Perrett, S. (2021) “A Divided Kingdom? Variation in Polarization, Sorting, and Dimensional Alignment Among the British Public, 1986-2018,” British Journal of Sociology 72(4), 992-1014 [article]

Understanding changes in the structure of public opinion is necessary to evaluate both contemporary claims about political divisions in Brexit Britain, as well as to uncover any long-term mapping of public opinion on the depolarization and subsequent polarization of elites from the birth of New Labour to the aftermath of the Great Recession. I assess trends from British Social Attitudes surveys, utilizing recent conceptual and methodological distinctions between different features of public opinion change. I find that the public, on average, moved to the left during the early 1990s, to the right during New Labour, and back to the left from 2010. Such oscillations are even more pronounced for positions along a welfare dimension. In contrast, average positions along a libertarian-authoritarian dimension were constant until around 2010, when the public became more liberal. Polarization of left-right opinion has increased in recent years but does not match that estimated between the mid-1980s and early 1990s, while low and stable levels of polarization are estimated along libertarian-authoritarian and welfare dimensions. Overall trends are dis-aggregated by social class, educational attainment, party identification, strength of partisanship, interest in politics, and position on Europe. Further, the relationships between positions along these three ideological dimensions vary systematically across time and between groups.

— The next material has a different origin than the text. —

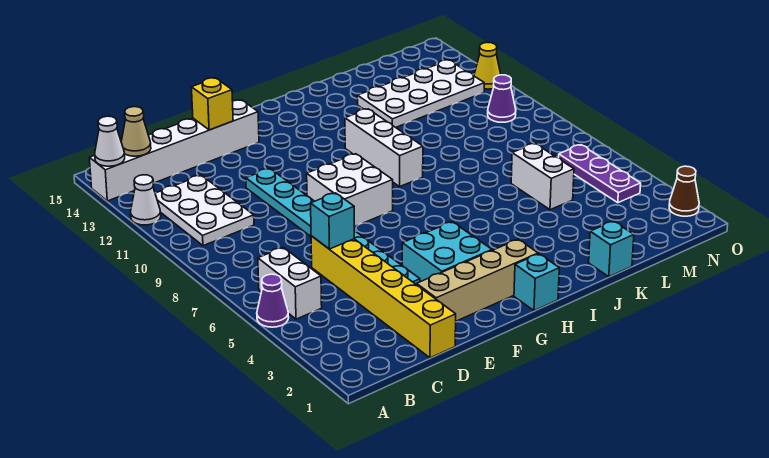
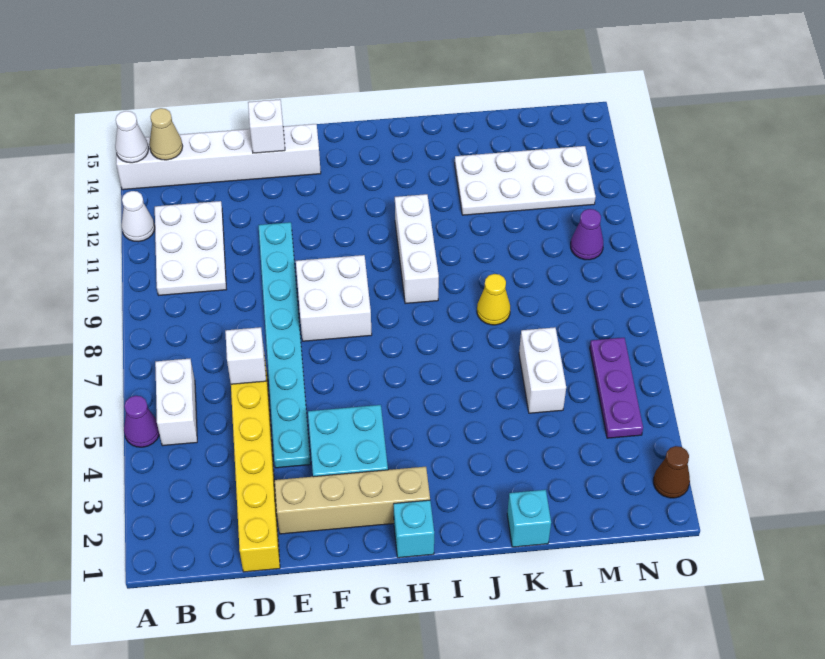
cyan brick D6 level 2 -> white brick D6 level 2
yellow brick E14 level 2 -> white brick E14 level 2
yellow cone O12 level 1 -> yellow cone K8 level 1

Perrett, S. (2023) “Disagreement Does Not Always Mean Division: Evidence from Five Decades of American Public Opinion” Public Opinion Quarterly 87(2), 316-356 [article] [code]

Are those things on which Americans most disagree the same things that divide liberals and conservatives or Democrats and Republicans? How has this changed over time? To answer these questions, I use 350 subjective items from five decades of the General Social Survey. Estimating disagreement with ordinal dispersion and using a novel measure of sorting by party and ideological identification, I find an increasing positive association between the two phenomena. In the 1970s, the likelihood that opinion on contentious items divided partisans was low. Since then, this probability has increased. Disagreement has been more consistently associated with higher levels of ideological sorting, though this relationship has also strengthened since the 1980s. I then ask which items and substantive domains have propelled the politicization of disagreement. I decompose the estimated coefficients between disagreement and sorting by item to quantify their contribution in each decade. I find that opinions from two domains play a large role throughout the period: public spending, and sexuality and abortion. Nevertheless, there is a great deal of heterogeneity within domains and over time. Though disagreement between Americans has increasingly sorted, a relatively small number of items drive this relationship in any one decade. Even among voters, a good proportion of disagreement remains unrelated to ideological or partisan divisions.

Perrett, S. and Baldassarri, D. (2024) “A Generational Shift: How Partisan Alignment and the Rise of Social Issues Have Produced a Generation of Democrats,” Journal of Elections, Public Opinion & Parties (Early View) [article] [code]

American political elites are today more neatly divided on a wider range of issues than at any other point in the postwar era. How have these trends affected the political socialization of American youth? We argue that two distinctive aspects of US polarization, namely ideological alignment and the emergence of non-economic issues, have formed the foundation of a generational shift in favor of the Democratic party. We find that Millennials and Gen Z display levels of ideological alignment across economic, civil rights, and moral domains that are equal to or greater than previous generations. Their liberal positions on moral and civil rights issues are not only strongly predictive of vote choice, but also tend to offset any conservative positions on economic issues – in contrast to the way previous generations resolved such ideological tensions. As such, the push for a non-economic political agenda – a popular strategy in the last few decades, especially among Republicans – might well benefit the Democrats electorally as older generations are replaced.